Background: Neural networks are universal approximators, so they can represent any function, modulo some general constraints. When augmented with explicit memory, e.g. Differentiable Neural Computers (DNC), they become Turing complete, so they can efficiently represent any program. While they can represent any input-output mapping, it is unclear how complex their architectures need to be and whether the mapping can be learned using gradient-based algorithms.

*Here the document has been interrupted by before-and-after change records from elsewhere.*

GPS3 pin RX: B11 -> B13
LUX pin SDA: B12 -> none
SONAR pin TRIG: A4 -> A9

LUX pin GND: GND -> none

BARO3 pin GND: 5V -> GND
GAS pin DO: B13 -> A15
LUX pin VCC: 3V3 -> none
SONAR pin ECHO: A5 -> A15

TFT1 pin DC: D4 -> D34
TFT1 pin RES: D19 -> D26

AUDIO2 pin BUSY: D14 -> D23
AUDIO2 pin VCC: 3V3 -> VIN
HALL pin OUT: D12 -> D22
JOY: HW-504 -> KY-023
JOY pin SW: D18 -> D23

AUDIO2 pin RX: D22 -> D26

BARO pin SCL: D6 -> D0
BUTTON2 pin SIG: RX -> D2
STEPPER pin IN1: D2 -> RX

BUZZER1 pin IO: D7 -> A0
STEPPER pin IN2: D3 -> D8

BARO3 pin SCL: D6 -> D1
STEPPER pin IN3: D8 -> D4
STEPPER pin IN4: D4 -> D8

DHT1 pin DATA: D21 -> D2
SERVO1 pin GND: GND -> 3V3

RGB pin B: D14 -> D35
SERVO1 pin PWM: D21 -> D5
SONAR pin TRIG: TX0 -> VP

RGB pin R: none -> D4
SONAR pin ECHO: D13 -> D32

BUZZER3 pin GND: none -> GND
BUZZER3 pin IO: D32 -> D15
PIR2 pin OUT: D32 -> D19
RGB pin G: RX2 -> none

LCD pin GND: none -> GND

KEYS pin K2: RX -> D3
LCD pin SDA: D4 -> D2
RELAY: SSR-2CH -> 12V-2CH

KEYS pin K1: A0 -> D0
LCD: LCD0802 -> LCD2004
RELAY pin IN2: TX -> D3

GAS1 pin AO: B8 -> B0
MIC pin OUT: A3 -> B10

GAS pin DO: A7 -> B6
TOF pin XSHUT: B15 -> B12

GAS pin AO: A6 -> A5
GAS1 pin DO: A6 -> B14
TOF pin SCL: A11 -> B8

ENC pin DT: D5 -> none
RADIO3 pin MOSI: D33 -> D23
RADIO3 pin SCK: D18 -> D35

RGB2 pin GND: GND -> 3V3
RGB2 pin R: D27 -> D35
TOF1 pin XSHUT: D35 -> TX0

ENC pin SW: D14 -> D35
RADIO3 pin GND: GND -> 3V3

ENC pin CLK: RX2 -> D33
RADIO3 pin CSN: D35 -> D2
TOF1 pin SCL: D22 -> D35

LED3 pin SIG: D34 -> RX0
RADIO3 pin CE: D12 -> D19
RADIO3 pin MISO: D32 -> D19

Objective: Is it possible to define and train a neural network such that it learns to output the k-th prime number, given k as input? The project will be a deep investigation into what it would take for this to be possible -- or a proof that it is impossible, with any type of neural network. Possible directions for exploration:

Assume both the input k and the output k-th prime are limited to a fixed size representation, so that they can both be processed by a feed-forward fully-connected neural network. Can such a FC network be constructed? Can it be trained? What is the sample complexity for training?
Both k and the k-th prime number can be arbitrarily large. What kind of architecture would be appropriate? Sequence-to-sequence? With external memory?
Neural networks are universal approximators for functions that are continuous. Does this represent a limitation for this problem, which requires a discrete output?
We know that producing the k-th prime number with an algorithm is possible, using a sieve-based approach. This suggests that there should be a DNC that can solve the problem. Can you show such a DNC and argue that it solves the problem? Can you implement it and show it works on some examples? Would such a DNC be trainable from only (k, k-th prime) training pairs? How many such pairs would be needed to guarantee (maybe in probability) a certain accuracy?
When trained from scratch, do you think the NN would need to implicitly learn concepts such as "division" and "factors"?
When creating a DNC to solve the problem, one solution is to have it implement a sieve-based approach. This would require determining if a number a is a factor of another number b. Do you think it is possible to create a NN that takes as input a pair of numbers (a, b) and outputs 1 if and only if a is a factor of b? Can you show such a network and implement it? Can such a network be trained on (a, b) pairs to get to 100% accuracy? How many such pairs are needed?
Discuss the memory and time complexity for the architectures above, at training and test time. Is there any tradeoff between the size of the network and time complexity at test time?

10. Kaggle Competitions

Background: Kaggle is a web platform for hosting data mining / predictive modelling competitions.

Objective: Create and evaluate a machine learning solution for one of the active competitions. And maybe become rich in the process.